May Day is perhaps most closely associated by Britons with a three-day bank holiday weekend.
But the traditions of the day have their roots in pagan festivals celebrating spring and fertility and the date has come to be linked to everything from maypole dancing to anti-capitalist protests.
The national holiday itself is a recent invention, with the Labour government only introducing it to the calendar in 1978.
Three different celebrations in late April have merged to give 1 May its special significance.
Gaelic May Day in Ireland and Scotland, known as Beltane, was held halfway between the spring equinox in the middle of March and the summer solstice in the middle of June.
Marking the beginning of summer, Beltane was celebrated by villagers with bonfires and rituals to protect crops and cattle, along with a big feast.

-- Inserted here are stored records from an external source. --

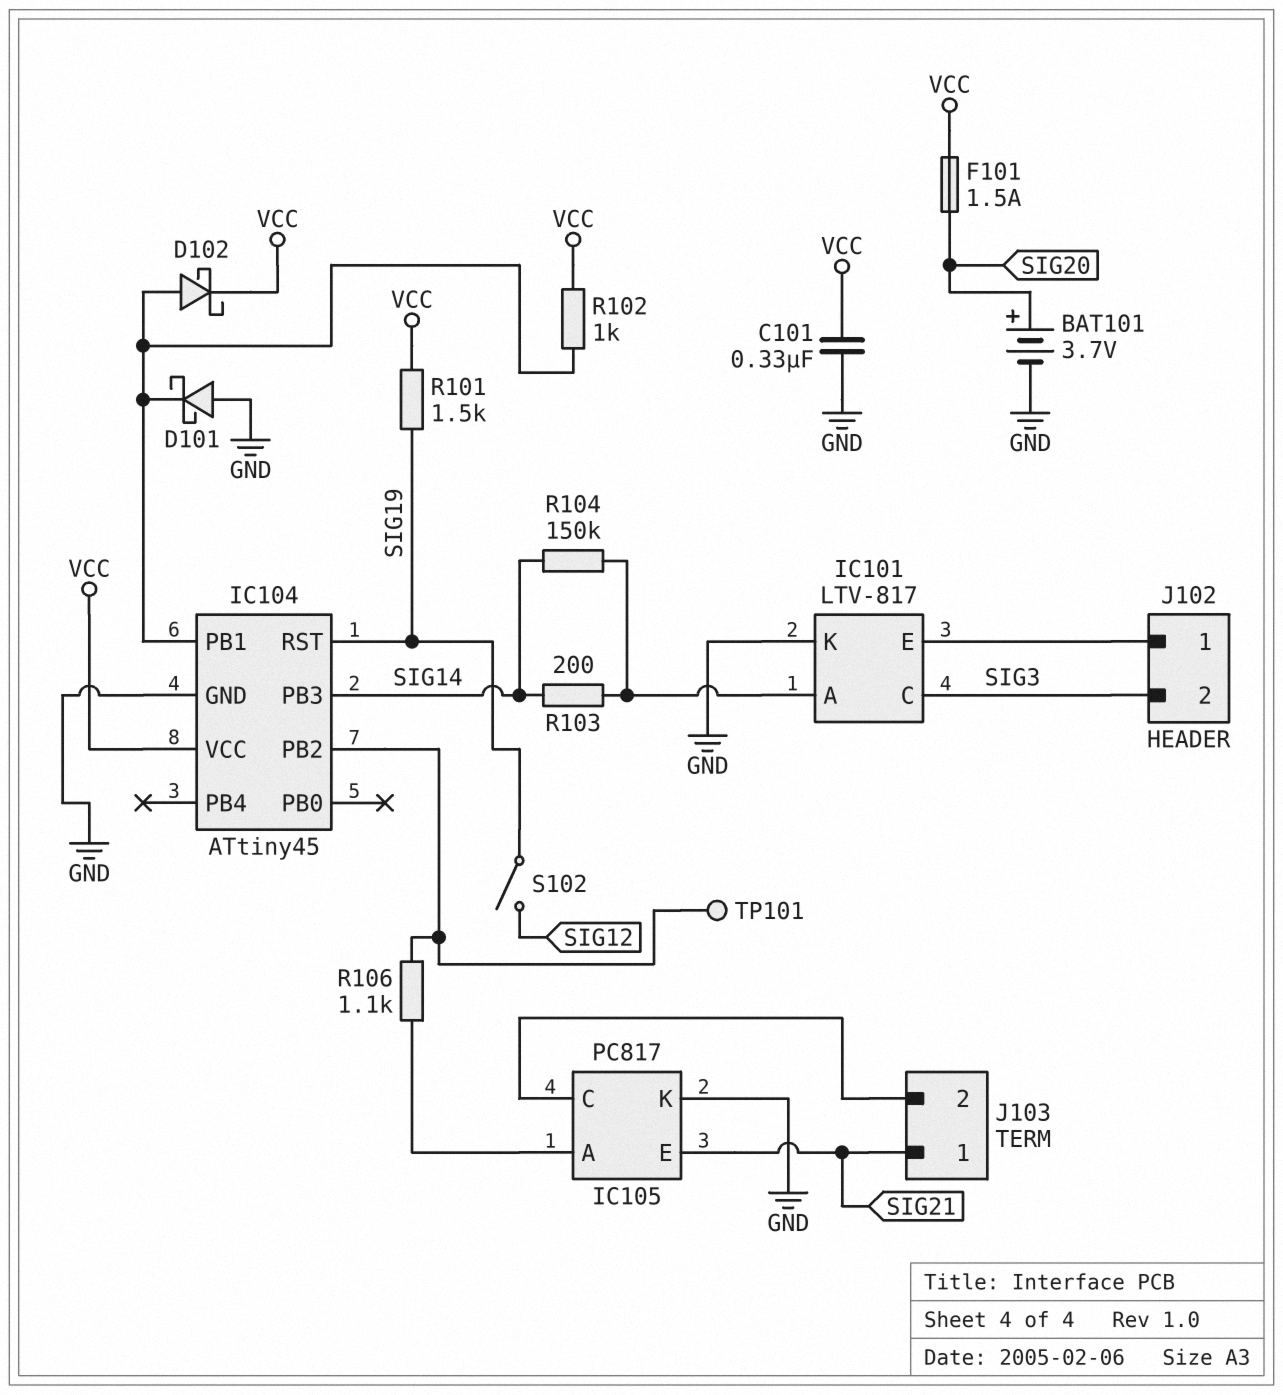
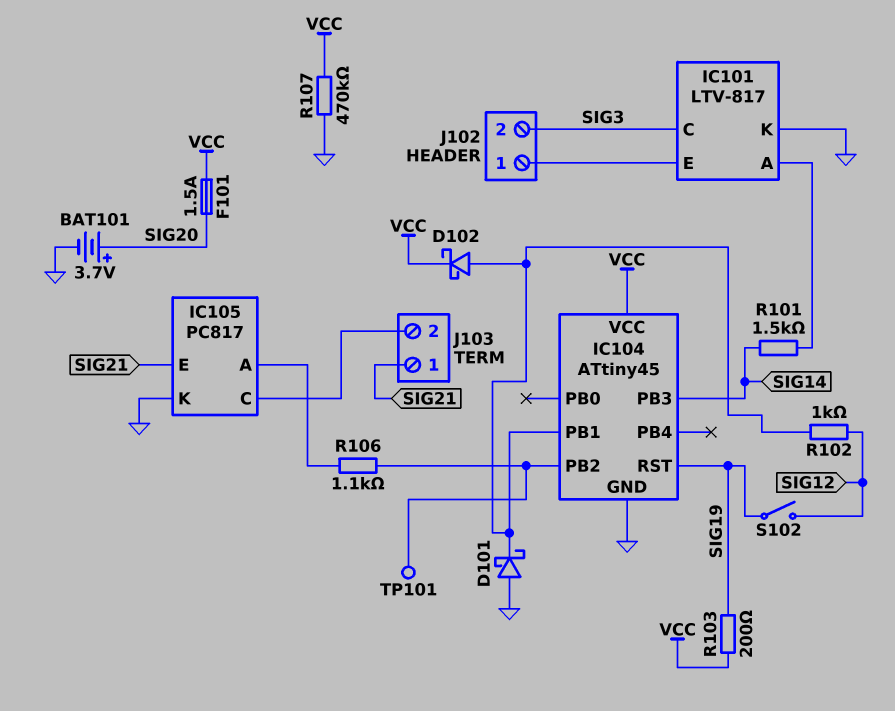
C101: 330nF (GND, VCC) -> none
R101: 1.5k (SIG19, VCC) -> 1.5k (IC101/A, SIG14)
R102: 1k (IC104/PB1, VCC) -> 1k (IC104/PB1, SIG12)
R103: 200 (IC101/A, SIG14) -> 200 (SIG19, VCC)
R104: 150k (IC101/A, SIG14) -> none
R107: none -> 470k (GND, VCC)

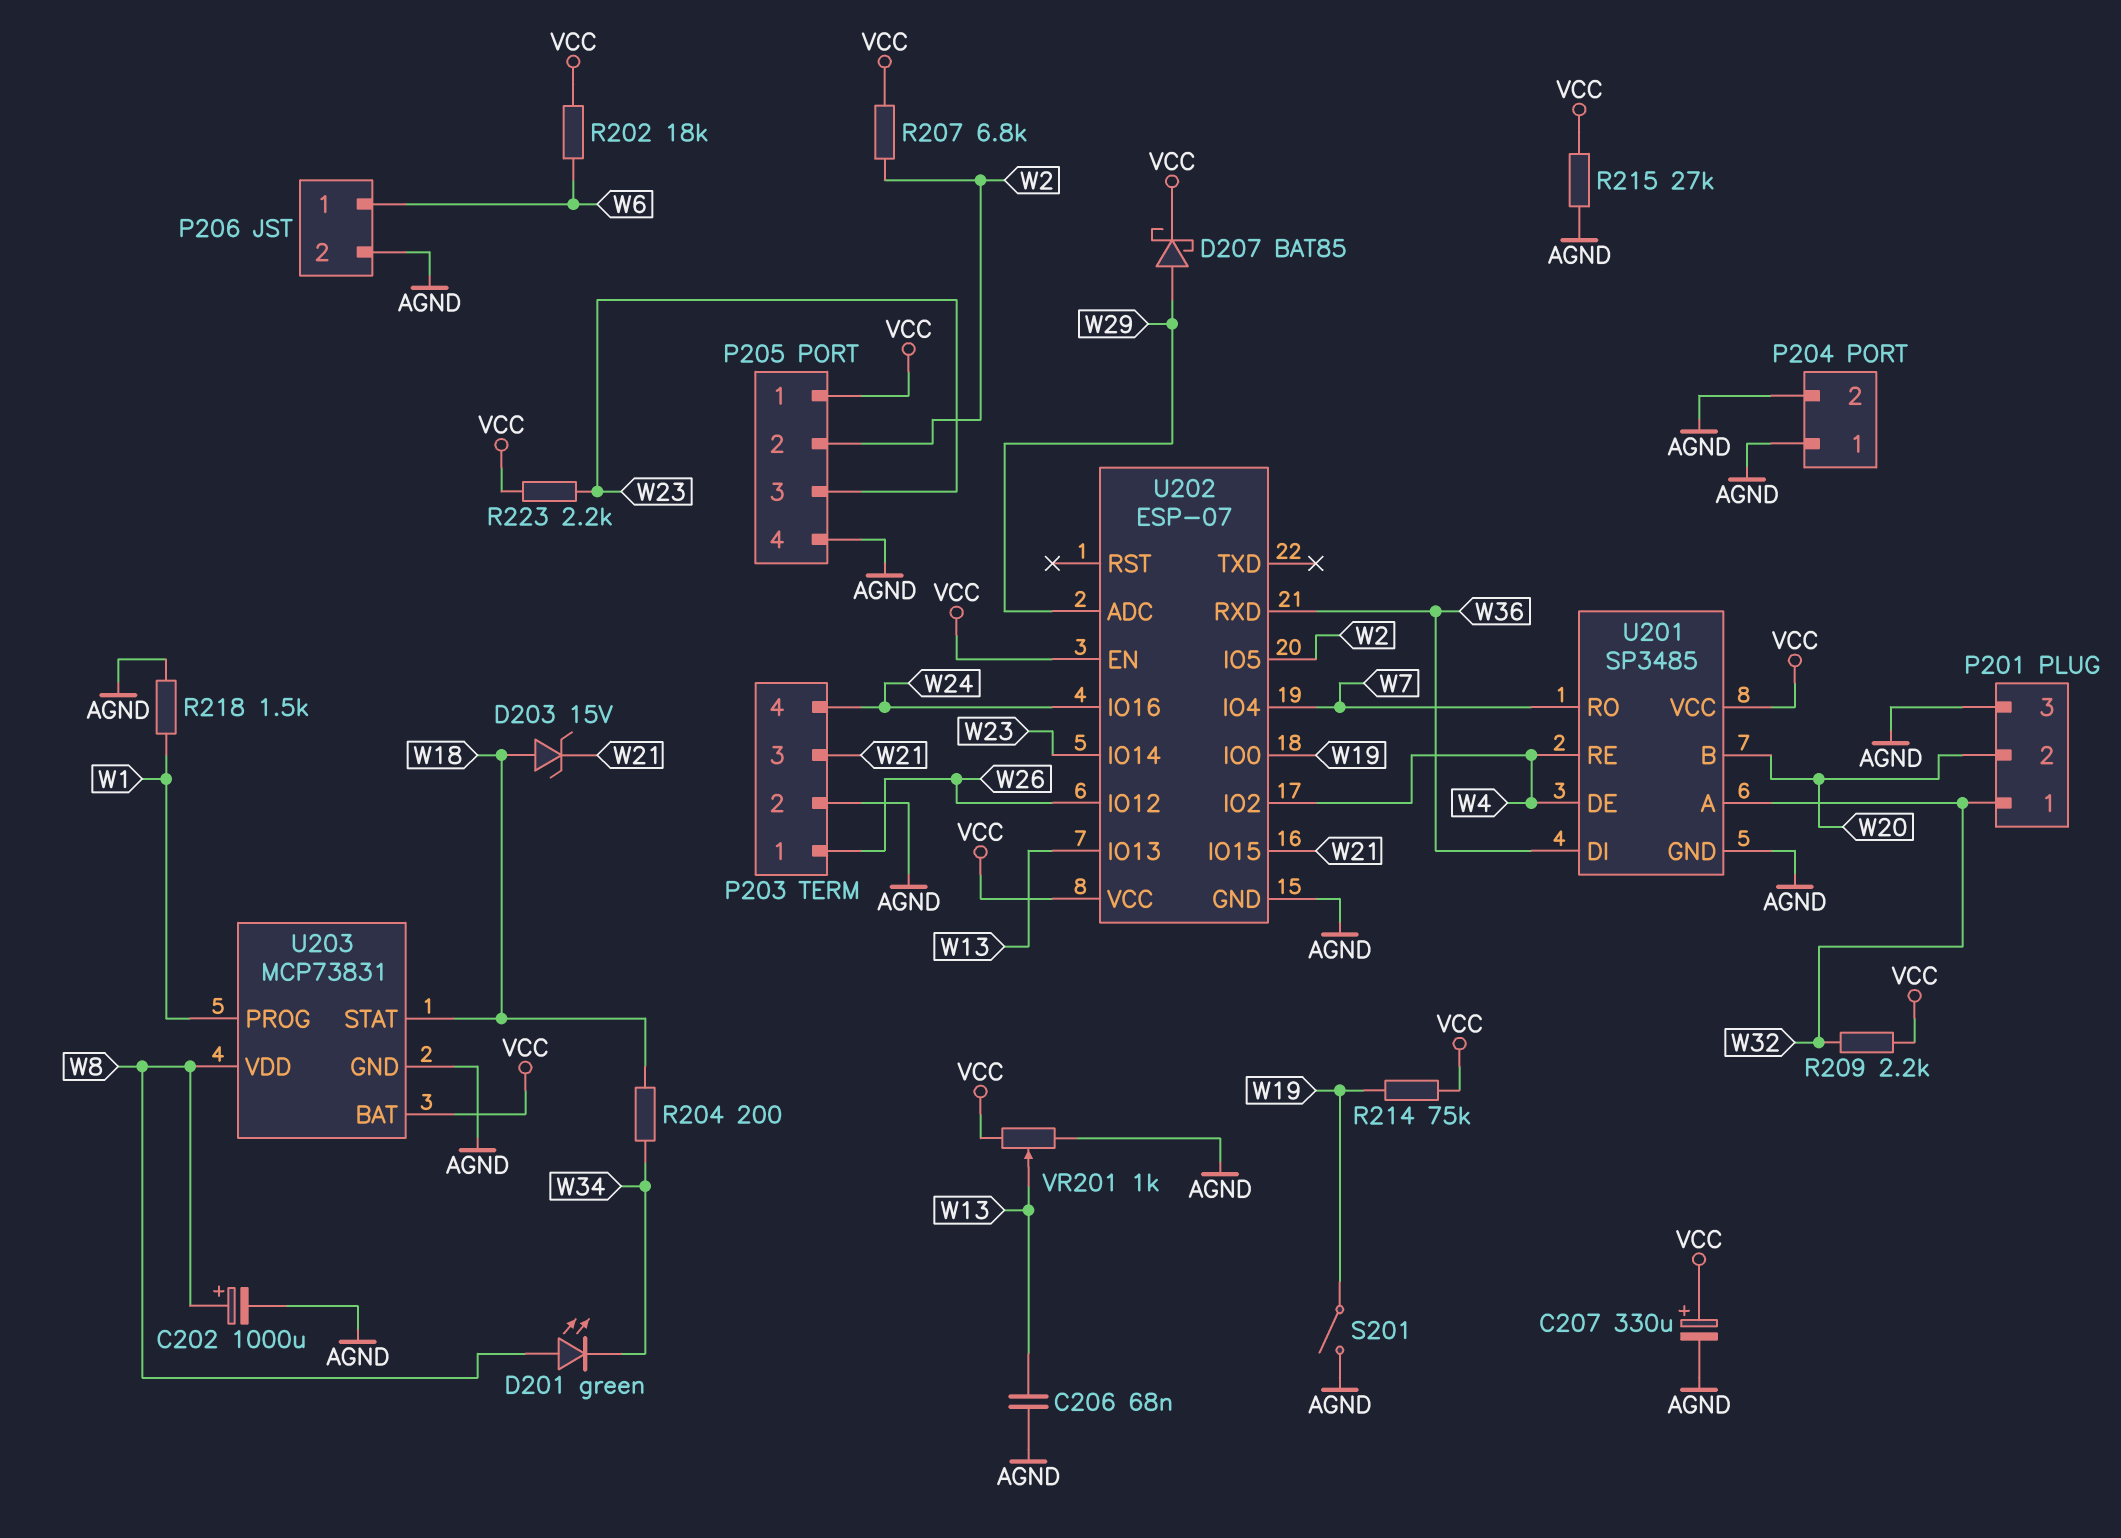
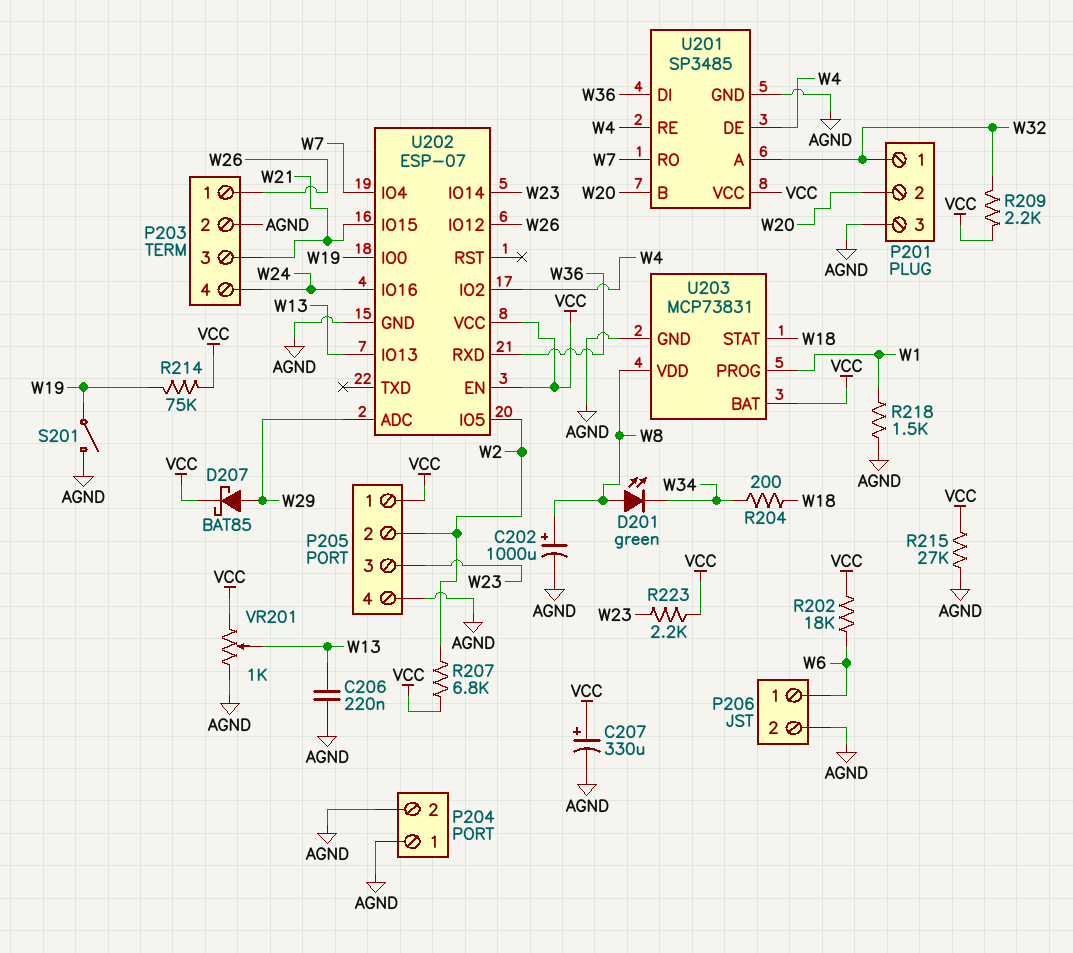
C206: 68nF (AGND, W13) -> 220nF (AGND, W13)
D203: zener 15V (A W18, K W21) -> none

In Germany, Finland and Sweden, meanwhile, Walpurgis Night celebrated that saint with a feast on 1 May that included dancing and young women being kissed - and was sometimes seen as a night when witches would await the arrival of spring.
Another festival held by the Romans to celebrate Flora, the goddess of flowers, in late April also marked the arrival of summer.
May Day is synonymous with the maypole, believed to be rooted in a pagan tradition of cutting down young trees and sticking them in the ground to mark the arrival of summer - and then dancing around them in rival performances between villages.
The day is also associated with Morris dancing, usually by groups of men wearing different coloured clothes depending on the part of the country they dance in.
Well-dressing and making flower garlands can be part of the festivities, while a May Queen and sometimes a "Green Man" might also make an appearance as the embodiments of spring.